The Austin initiative is not the first time state DPS troopers have stepped in to address local crime concerns, with officials noting similar past operations in Dallas and San Antonio. City officials also referenced the state law enforcement agency's recent work with APD in response to February's "street takeovers" throughout the city.

Watson's work with state leaders to roll out the new DPS initiative came soon after an internal leadership change related to police oversight. Interim City Manager Jesús Garza announced in early March the retirement of former Assistant City Manager Rey Arellano, who oversaw public safety departments, and that former APD Assistant Chief Bruce Mills would be serving in that role.

APD's staffing rate currently sits around 84% with 291 vacancies out of 1,812 budgeted officers. Police staffing rates have gradually declined over the past five years from a high of 96% in April 2018, when 1,835 of 1,908 budgeted officer positions were filled, according to APD records.

Austin police have reported 21 homicides and 24 traffic deaths so far in 2023, both of which slightly outpace 2022 as of late March. After reaching recent peaks in 2020 and 2021, violent crime including homicides dropped slightly in 2022 alongside declines in robberies and burglaries, while auto thefts jumped up.

Operation details

Chacon said issues including rising police response times, less proactive policing in the community, and increasing gun crimes and traffic deaths are linked to short-staffing at APD, and that he is excited for the DPS operation to begin.

“This is a good day. As we have had the challenges that I’ve been talking about at the Austin Police Department for really the last couple of years, this is a major step forward in increasing public safety," Chacon said.

Even once it is underway, Chacon said he still expects APD officers will respond to a majority of 911 calls in the city while state troopers focus specifically on traffic enforcement and targeted crimes. He also said the program will be data-driven, and that APD and DPS are developing a plan to ensure the agencies communicate effectively.

"This is support and supplement. Not override, not overtake," Watson said.

Officials March 27 declined to share the number of state troopers and special agents that will be involved, or where and when they will patrol the city.

"You'll certainly see a large number of these uniforms around town. And there'll be other DPS officers you won't be seeing," DPS Director Steven McCraw said.

Separate from the new initiative, city leaders also said their internal push to staff up APD will continue with ongoing cadet academy classes and newly approved incentives to attract officers to the force.

Policing in focus

Officials announced the new public safety initiative weeks after more contentious local policy moves related to APD, ahead of a May election over police oversight and following years of community discussion over policing in Austin.

City leaders March 27 said APD's staffing situation was brought on in part by City Council's 2019 decision to put a hold on any new police academy classes, pausing any new additions to the force. That council vote prompted broader reviews of APD training, culture and operations that stemmed in part from past reports of disproportionate policing, allegations of a toxic environment at the police academy and a whistleblower complaint alleging racism by an assistant police chief.

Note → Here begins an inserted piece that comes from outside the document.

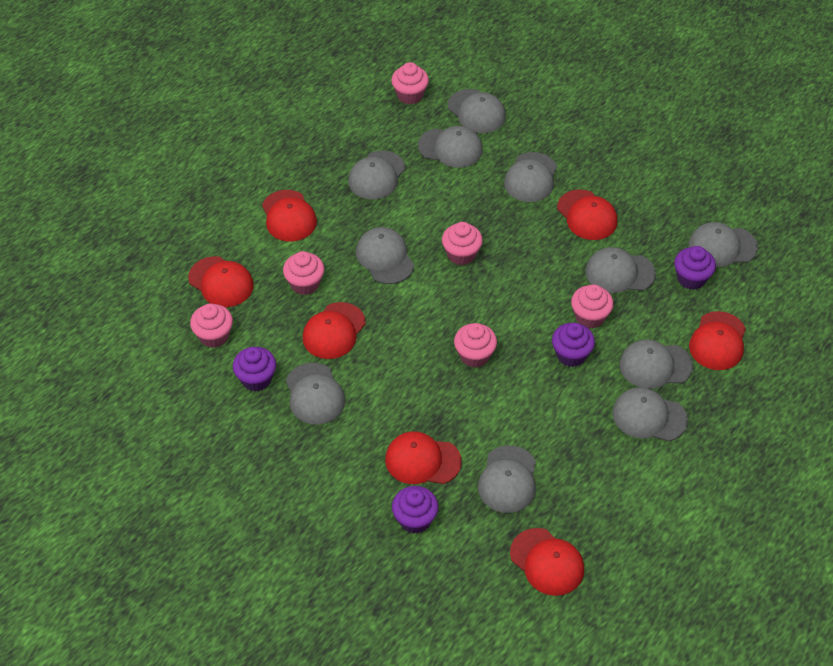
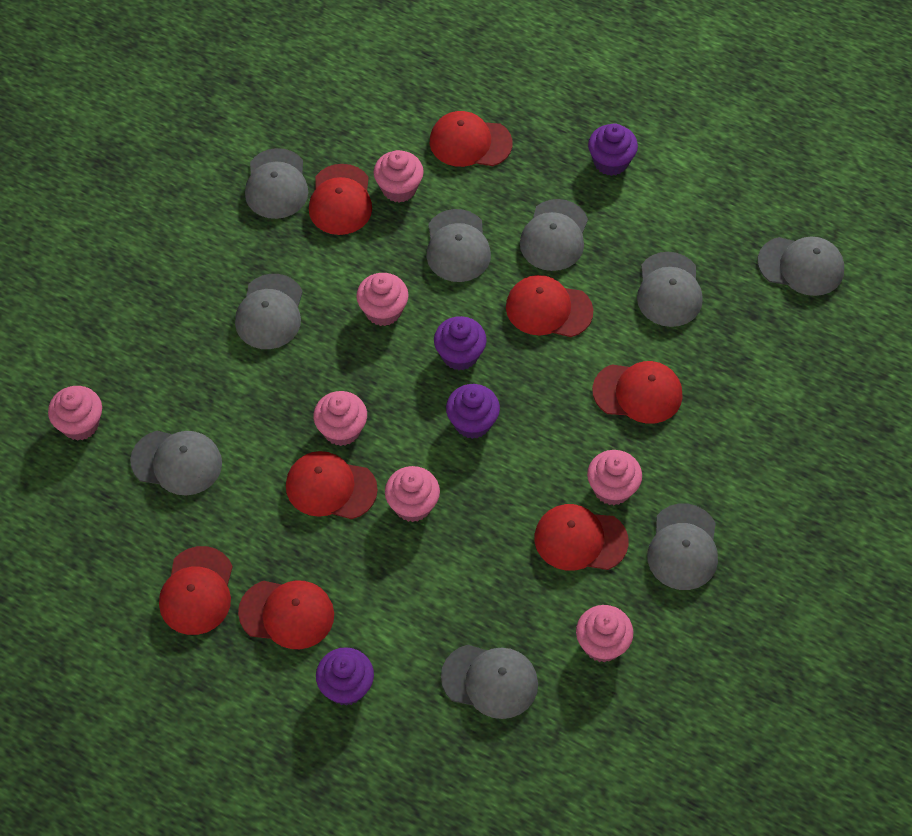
grey cap: 11 -> 9
pink cupcake: 6 -> 7
red cap: 7 -> 8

Third-party evaluation of the police department is continuing, most recently with a report on the lacking effectiveness of community oversight reforms at APD's academy.

Council in recent years has taken up other controversial votes related to policing ranging from the reallocation of millions of dollars from the department's budget in 2020 to this year's handling of labor negotiations with the Austin Police Association.

Austin voters also had the chance to weigh in on police staffing in 2021, when a ballot measure that would have set a permanent officer-to-resident ratio failed with more than 68% opposition.